The takeaway: The prompts ARE your content strategy. Find them, mirror them, answer them directly, and build FAQ sections around them. You’re not guessing what AI users want. Google is literally telling you.


Why This Beats Every Paid AI SEO Tool

There are tools out there charging $50, $100, even $200 a month to tell you what AI queries are relevant to your site.

They’re guessing. Modeling. Estimating.

Meanwhile, Google Search Console is showing you the actual prompts. First-party. From Google’s own index.

For free.

Let that sink in.

Here’s why this 30-second hack is more valuable than any tool subscription:

It’s real data, not modeled data. Third-party tools scrape SERPs and make educated guesses about what queries trigger AI Overviews. GSC shows you what actually happened. The actual prompts that led to impressions and clicks on YOUR site.

It updates continuously. AI search behavior is evolving fast. The prompts people use today are different from three months ago. GSC data refreshes daily, so you’re always working with current intelligence.

It’s specific to YOUR site. A tool can tell you generic AI trends. GSC tells you what AI users are typing about your specific content, your specific niche, your specific pages.

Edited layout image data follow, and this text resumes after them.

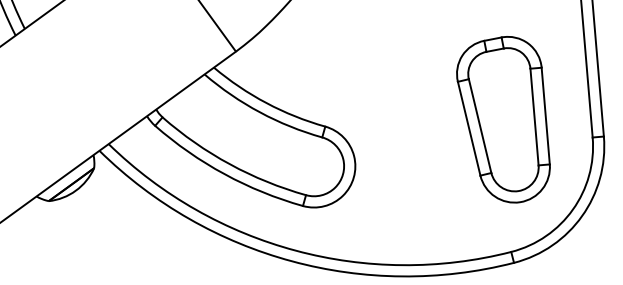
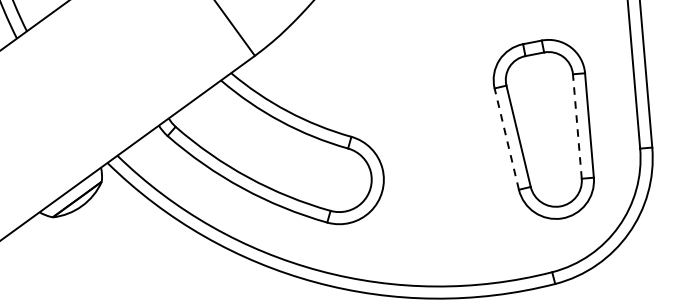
line: (534, 117) -> (577, 127), solid -> dashed
line: (469, 128) -> (507, 138), solid -> dashed

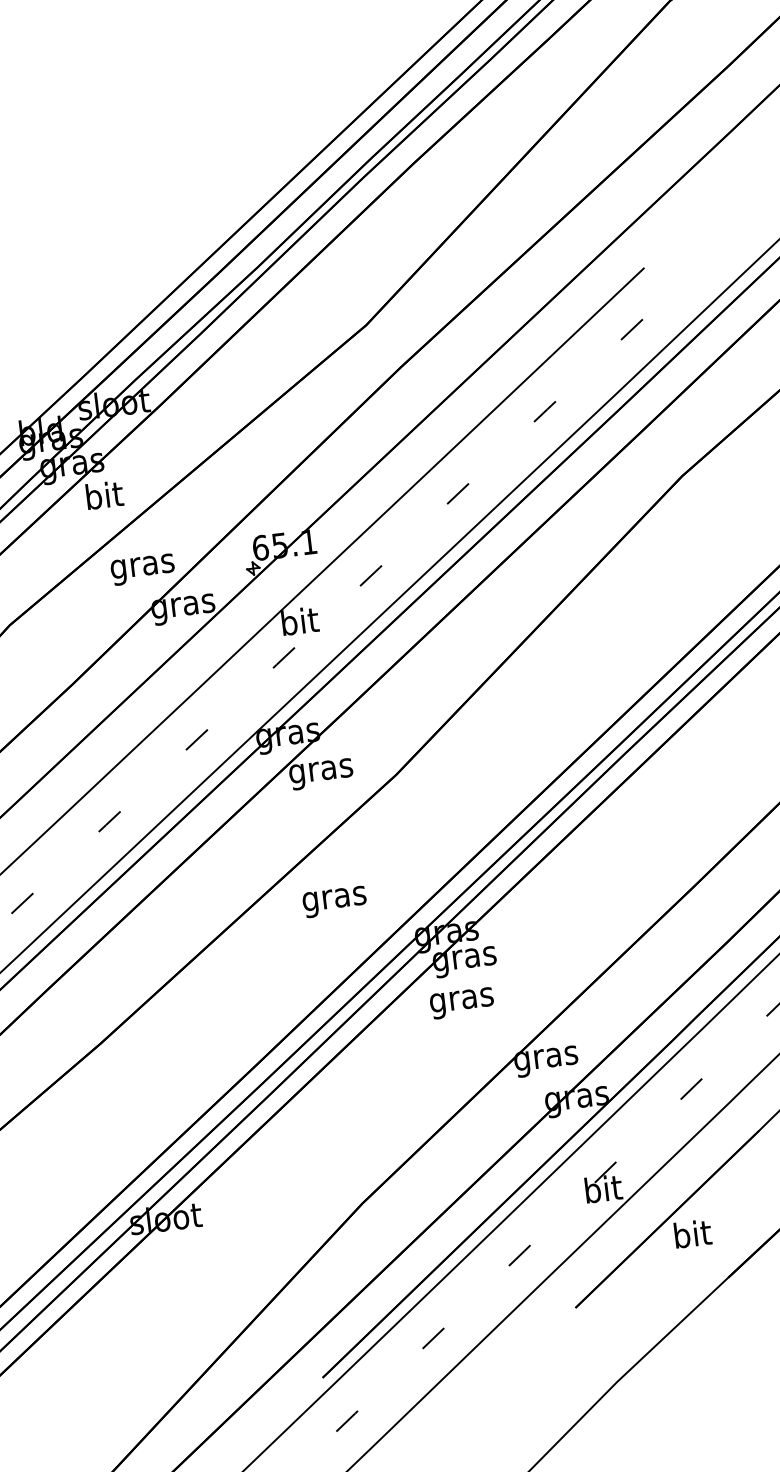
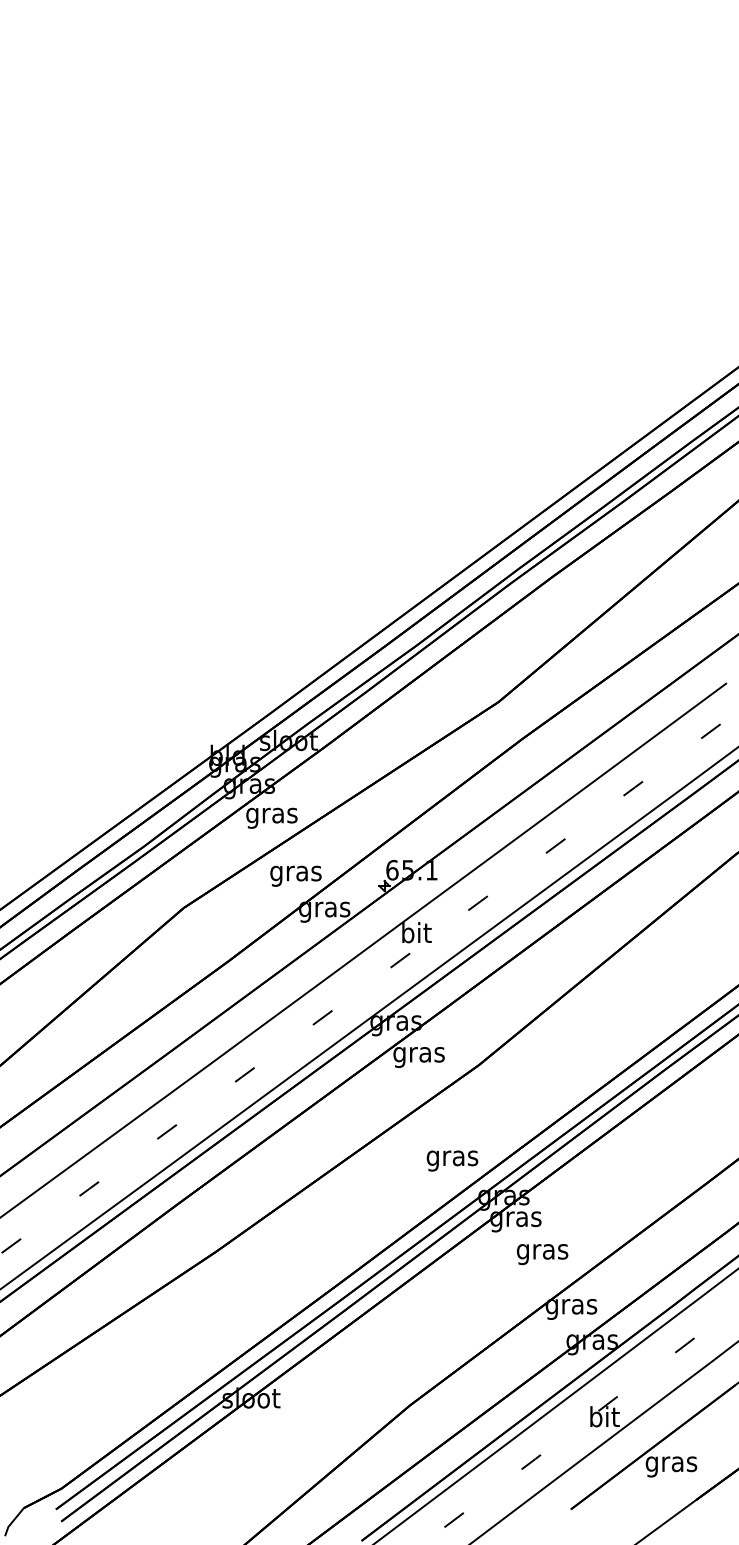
text: (103, 498) -> (271, 815), bit -> gras
text: (334, 901) -> (452, 1160), moved
text: (462, 1003) -> (542, 1254), moved
text: (692, 1236) -> (671, 1463), bit -> gras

Here’s how to make this a system:

  1. Set a monthly calendar reminder to run all 10 prefix filters
  2. Export the results each time
  3. Compare month-over-month to watch how prompt language evolves
  4. Update your pages with the freshest prompt language every quarter

Google Search Console's date comparison feature -showing "Compare" toggled on with two date ranges selected (e.g., last 28 days vs. previous 28 days), applied to a "Queries containing: I am" filter. This shows how prompt patterns change over time. Caption: "Use GSC's date comparison to track how AI prompts evolve month-over-month. The language shifts fast -stay current."

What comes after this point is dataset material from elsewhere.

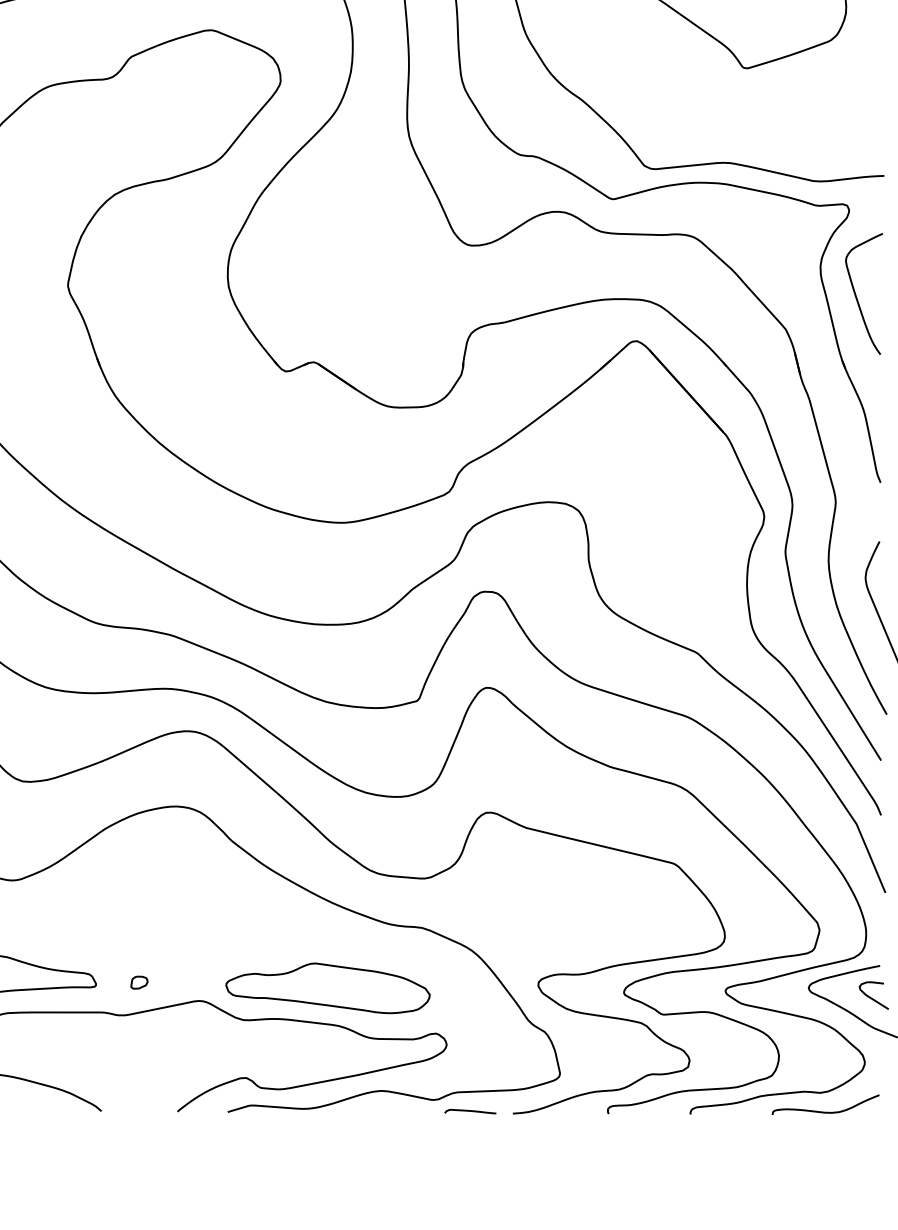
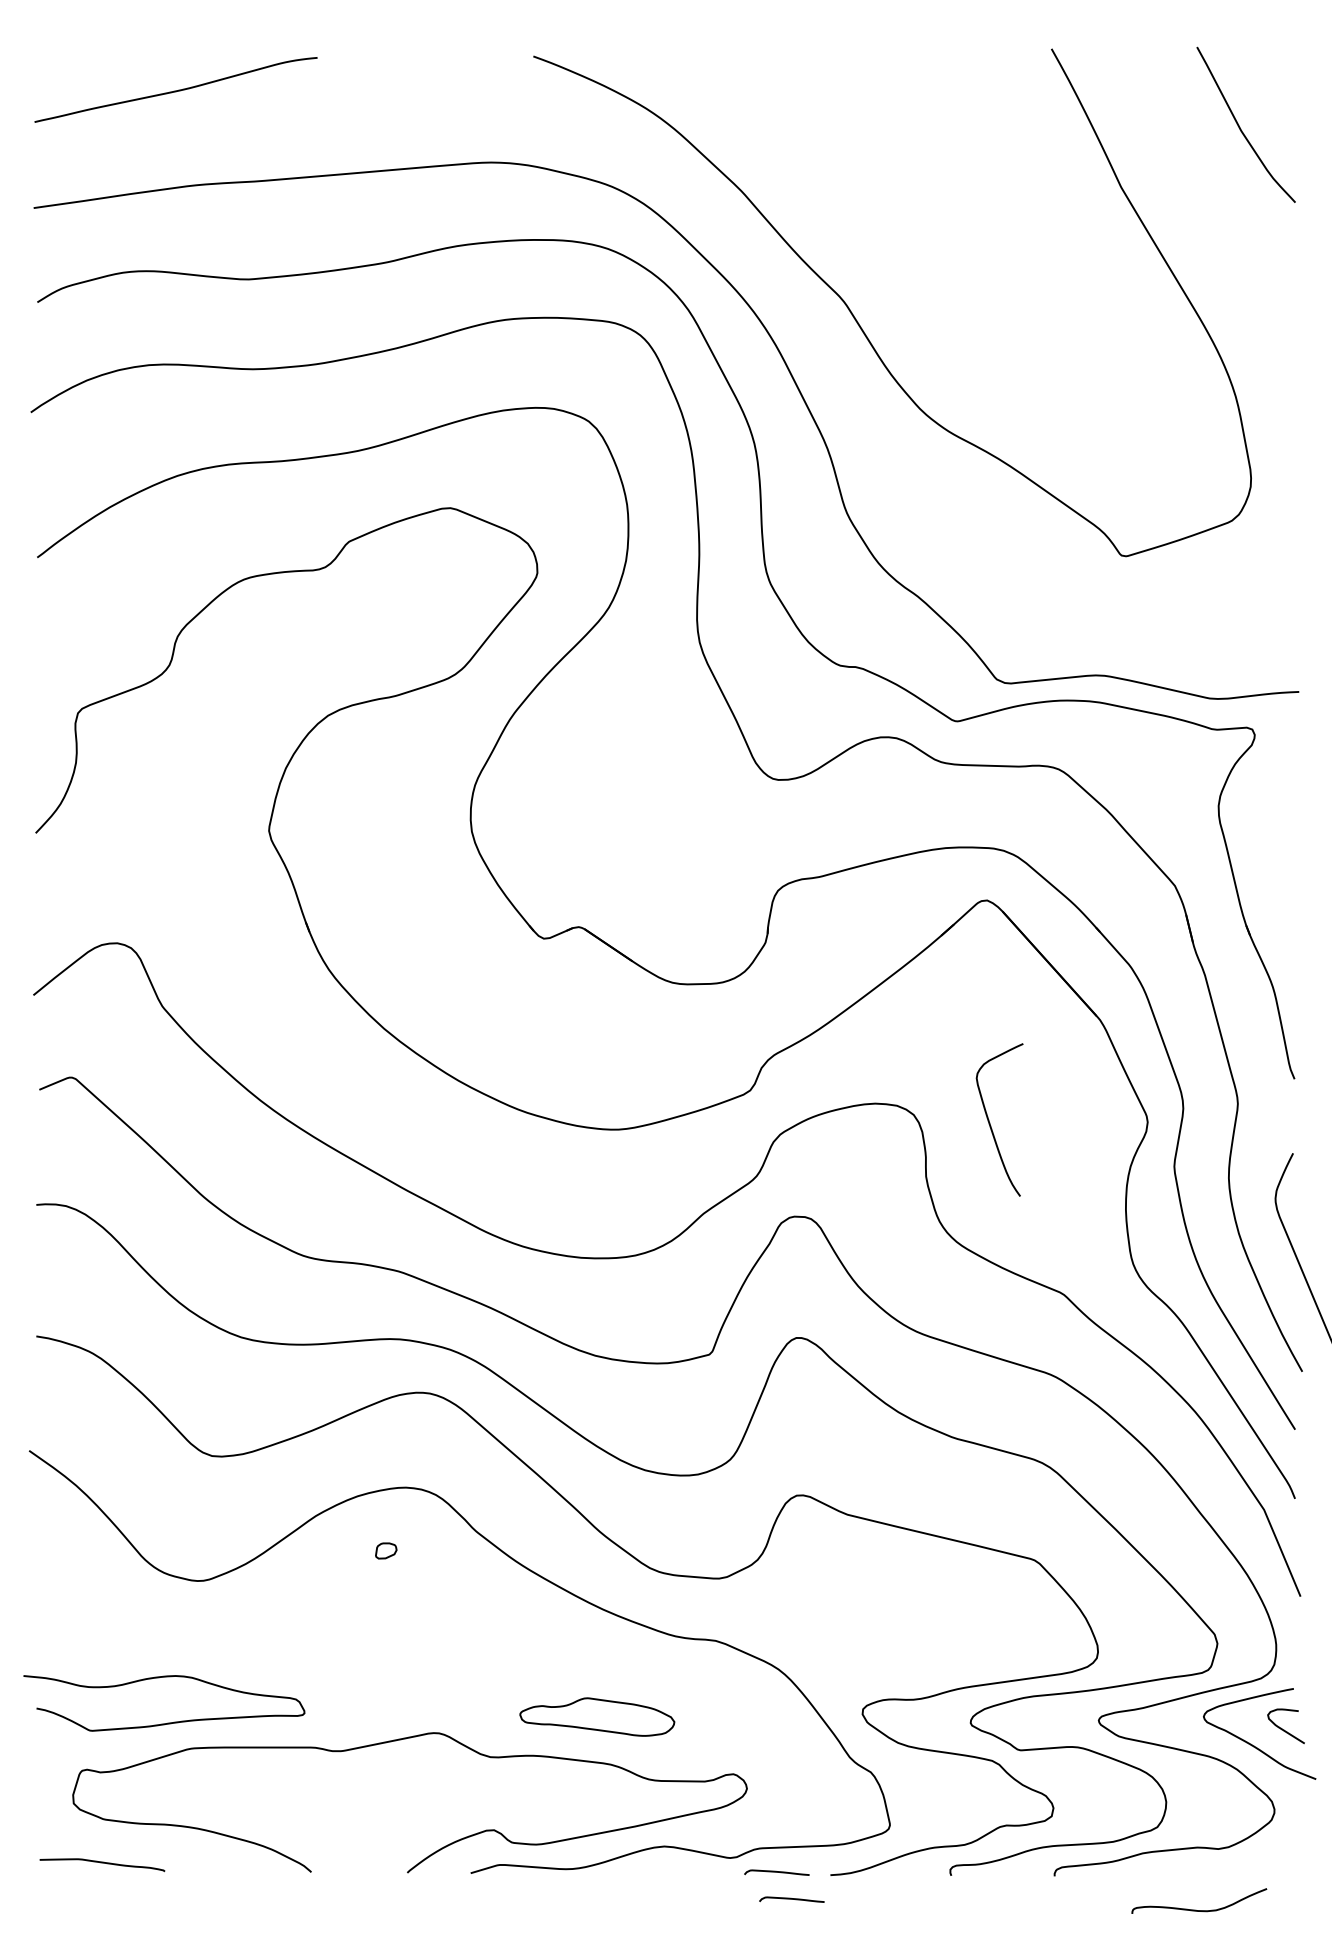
curve: (856, 296) -> (990, 1122), moved
part: (139, 982) -> (386, 1550), moved
part: (328, 987) -> (597, 1716), size x0.6
curve: (823, 1111) -> (1196, 1909), moved
part: (482, 1132) -> (791, 1899), added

The sites that win in AI search won’t be the ones with the most backlinks or the highest domain authority.

They’ll be the ones that sound like the answer to the question being asked.

And now you know EXACTLY what questions are being asked.


Start Finding Your AI Prompts Today

Google is handing you a cheat sheet for AI search optimization. It’s sitting in your Search Console. Right now. It takes 30 seconds to access.

The only question is whether you’ll use it before your competitors figure it out.

Open GSC. Type “I am.” See what shows up.

Then do it for all 10 prefixes. Export. Group. Rewrite.

Your pages will start matching how people actually talk to AI. And when they match, Google’s AI starts pulling from YOU.

Go try it. The prompts will surprise you.